Monday, February 20, 2012

Economic Growth 'R' Us

Economic growth is the paradigm that runs our society. We take it as a given that economic growth must happen; there is a clear relationship between growth in GDP and employment rates. Economists and policy makers try hard to squeeze as much growth as possible out of the system to ensure full employment; this is what is taught at universities. On the other hand, there is no curriculum on "steady-state" economics, a model which is definitely NOT mainstream and about which the majority of governements and policy makers know nothing. Our growth-based model has historical roots in the industrial revolution, and is clearly based on the premise of limitless resource inputs.

Because our economy is set up for growth, when it stalls, unemployment creeps up, and it becomes hard to pay back loans. So, you get defaults, and banks become less eager to loan. It becomes harder for businesses to borrow money for large capital projects. If growth stalls for a prolonged period, the economy starts to unwind: massive defaults, large-scale unemployment, financial crisis. And, of course, popular unrest (does this sound familiar?). Our only "living" examples of no-or-low-growth societies are poor (Africa), or have essentially no rule of law (Iraq, Afghanistan), or are state-controlled (Cuba). Not very positive examples. In other words, collectively, we have no idea how to deal with a situation where the economy is not growing.

Now, economic growth requires growth in energy consumption. There is no evidence that decoupling growth from energy consumption is possible. One might imagine more of a "service" economy and less of a "resource" economy, but you cannot (even theoretically) completely decouple growth from consumption of physical resources like water, air, food, and - the key - fuel, or energy. In our society, in fact, a lot of energy is required even to supply water and food. Certainly, our economy here in Canada is based heavily on resource extraction, which is fuel-intensive.

From a purely "physics" perspective, exponential growth in energy use is by its very definition unsustainable. Run the numbers, even at a "modest" growth of 3%, and you'll quickly (within a century or two) hit ridiculous, galaxy-sized, requirements on energy. This is basic math, folks.

So at some point, we must hit an energy supply limit. When this happens, growth will stall, because cheap energy is what is driving economic growth. What happens to an economy when it hits such limits? Evidence from the past would indicate that it collapses, unless it's able to change its ways and adapt

Are we at this point yet?

There is quite a bit of evidence that we, as a society, are hitting some physical limits. The most urgent one is, in fact, energy: cheap oil. Since 2005, there has been no increase in the amount of oil the world produces; we appear to be plateauing at about 90Mbpd ("million barrels per day"). No matter what the price! This is a checkable fact, and governments are aware of this.
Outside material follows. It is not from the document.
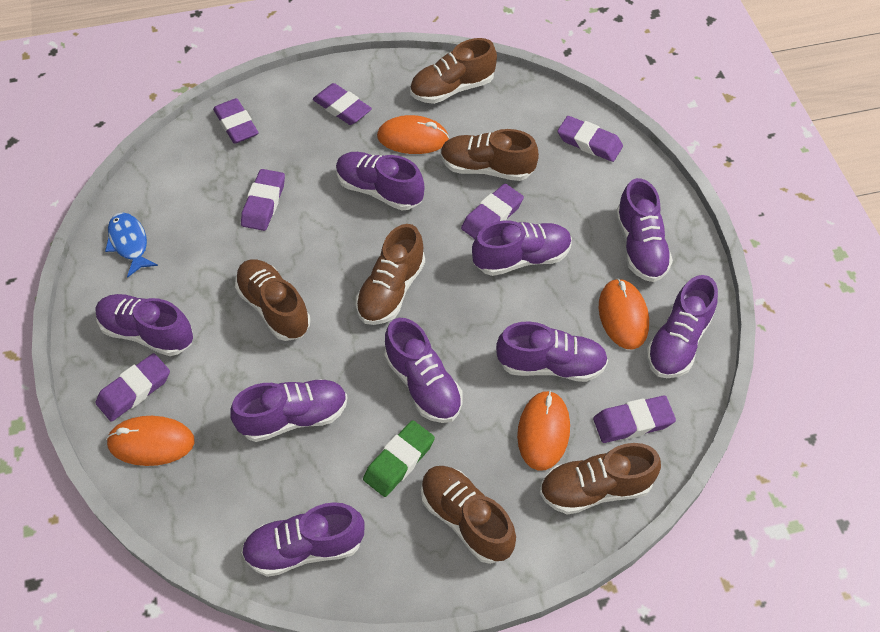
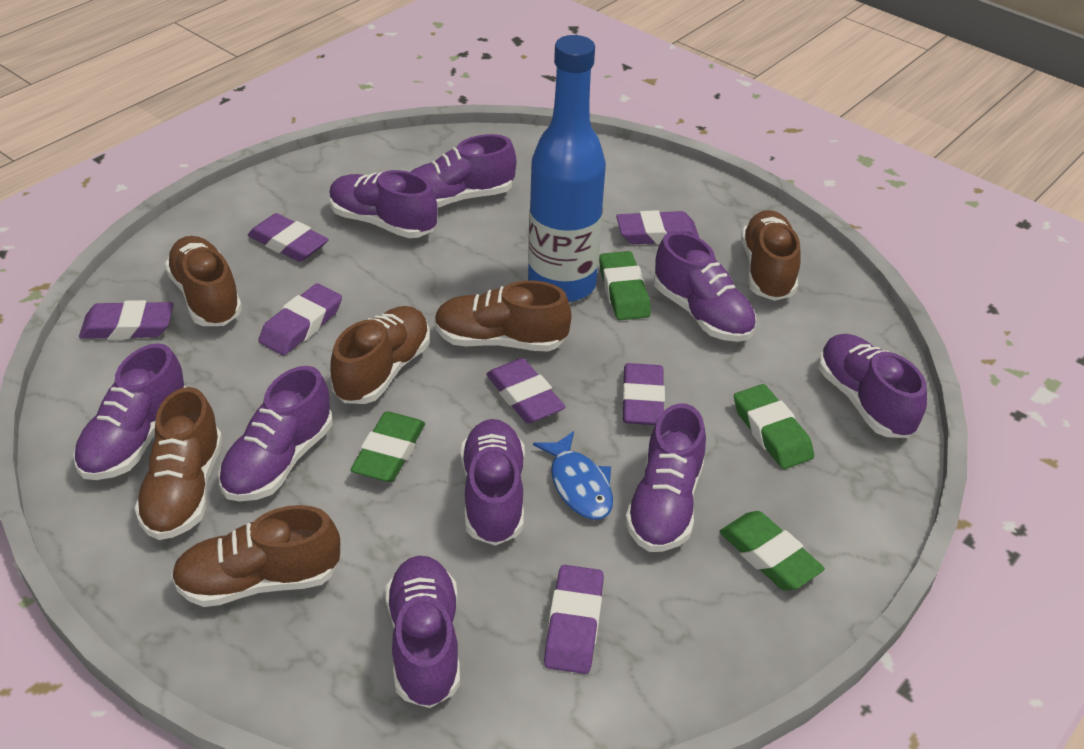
blue bottle: 0 -> 1
green eraser: 1 -> 4
orange mouse: 4 -> 0

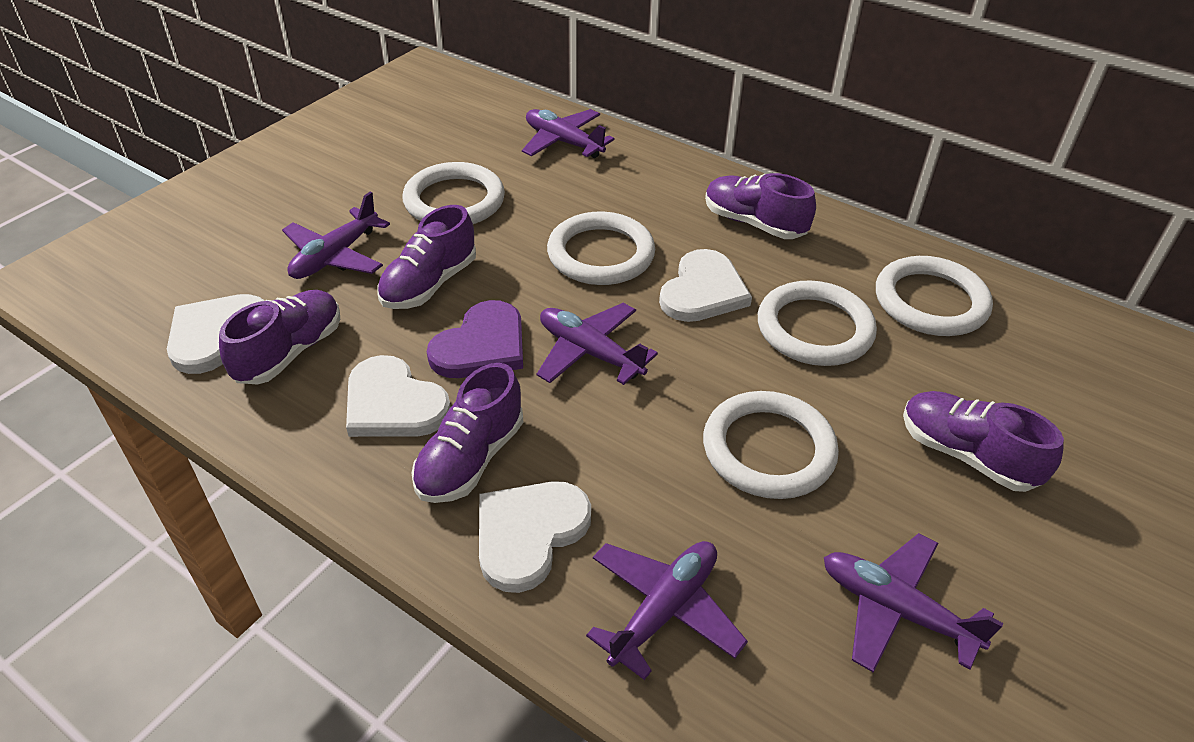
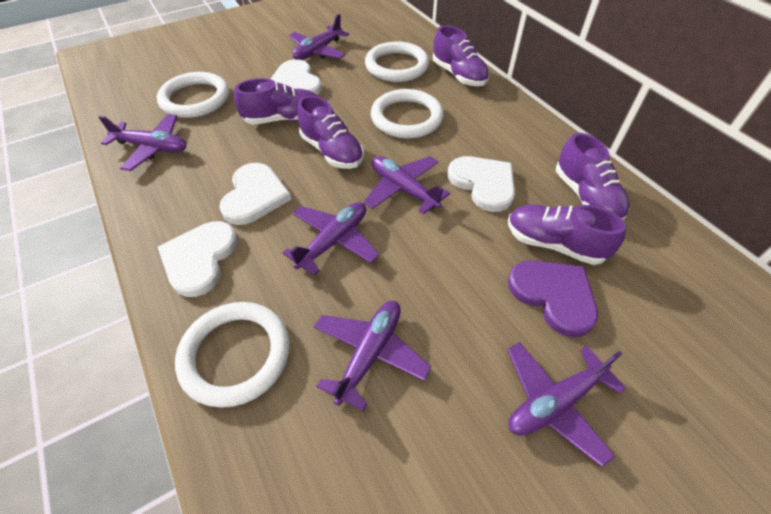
purple plane: 5 -> 6
white ring: 5 -> 4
Here's a nice summary, from which I extract this quote:

"[...] concerned analysts usually point to two basic facts. First, each year, the world’s mature conventional fields produce about four million barrels a day less oil than the previous year, a gap that has to be filled just to keep global output constant. In only five years, that gap grows to 20 million barrels a day of production – equivalent to twice Saudi Arabia’s output, which is mammoth. Second, the world’s cheap and easy-to-get oil is disappearing fast. So, on average, each additional barrel requires more work, more complex technology, more environmental risk to get and refine than the last."

The Alberta Tar Sands, the horizontal drilling, those Brazilian deep-sea finds, don't even make a dent in the world's increasing demand. These finds are in the 2-5 Mbpd range - a mere 10-20% of what is required just to keep us with 0% growth, let alone allow the 3% economic growth Canada seems to require, or the 8% growth that China's expecting to maintain. These finds simply cushion the decline by replacing cheap oil with expensive stuff, and make the drop in supply more gradual...but a decline it is. And since we are replacing cheap oil with expensive stuff, the price of our major energy source will not come down. (well, it will once the high prices induce a major recession which kills the economy, thereby reducing oil demand, but killing the economy is what we're trying to prevent, right?)

And you know what? "Green energy" is not going to save our butts on this one. Biofuels, which are a plug 'n' play replacement for oil, unfortunately very clearly fall into the "cushion" category, with very low volumes and a high price.

In fact, most green energy is electricity, which can't run our daily commutes, our fleets of tractor-trailer trucks, our sawmills, our cement plants, our mining, tar sands, and natural gas extraction, or our manufacturing, today, and won't be able to tomorrow either, without massive retooling.

So...I must say I find this alarming. All the evidence points to the fact that cheap and easy oil is on the way out, which will have pretty direct - by this I mean fast - economic consequences - and we have no plan "B", no cheap source of fuel waiting in the wings ready to take over.

While we still have the money, we need to start preparing for a low-oil future.